On Wed, 2008-01-09 at 16:20 +0100, Markus Schiltknecht wrote:
> Simon Riggs wrote:
> >> I have to admit I always found it kludgy to have objects named
> >> invoices_2000_JAN and invoices_2000_FEB and so on. It's kind of an meta
> >> denormalization. But so is specifying where clauses repeatedly.
> > 
> > The idea for using the WHERE clauses was to specifically avoid naming.
> 
> I understand, and I'm all for avoiding needless, kludgy names.
> 
> As I pointed out, knowledge of split points might be important for the 
> database system. Maybe we can store the split point without the need for 
> names? Dunno.
> 
> > If you guys really want names, we can have names, but I think I want to
> > see a case where the storage characteristics of the table are so complex
> > we can only make sense of it by naming particular chunks.
> 
> Well, assuming you only have to deal with one split point, that's 
> certainly true. However, there are people using more than two table 
> spaces, thus obviously needing more split points.
> 
> Can we name the split points, rather than the partitions?

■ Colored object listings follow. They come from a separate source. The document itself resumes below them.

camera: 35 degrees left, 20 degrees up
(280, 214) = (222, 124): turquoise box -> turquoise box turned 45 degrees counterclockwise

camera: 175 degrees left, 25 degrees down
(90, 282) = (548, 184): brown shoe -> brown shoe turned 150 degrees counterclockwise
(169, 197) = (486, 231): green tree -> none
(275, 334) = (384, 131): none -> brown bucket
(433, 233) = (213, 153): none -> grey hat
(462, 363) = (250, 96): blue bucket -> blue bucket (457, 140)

So far, I've been looking at partition exclusion as the most important
feature for the VLDB use case.

You seem to have moved straight on to what I've regarded as later
features for partitioning. From my side, if I can't make SE work then
most of the other features seem moot, even though I personally regard
them as important also.

With that in mind, can I clarify what you're thinking, please?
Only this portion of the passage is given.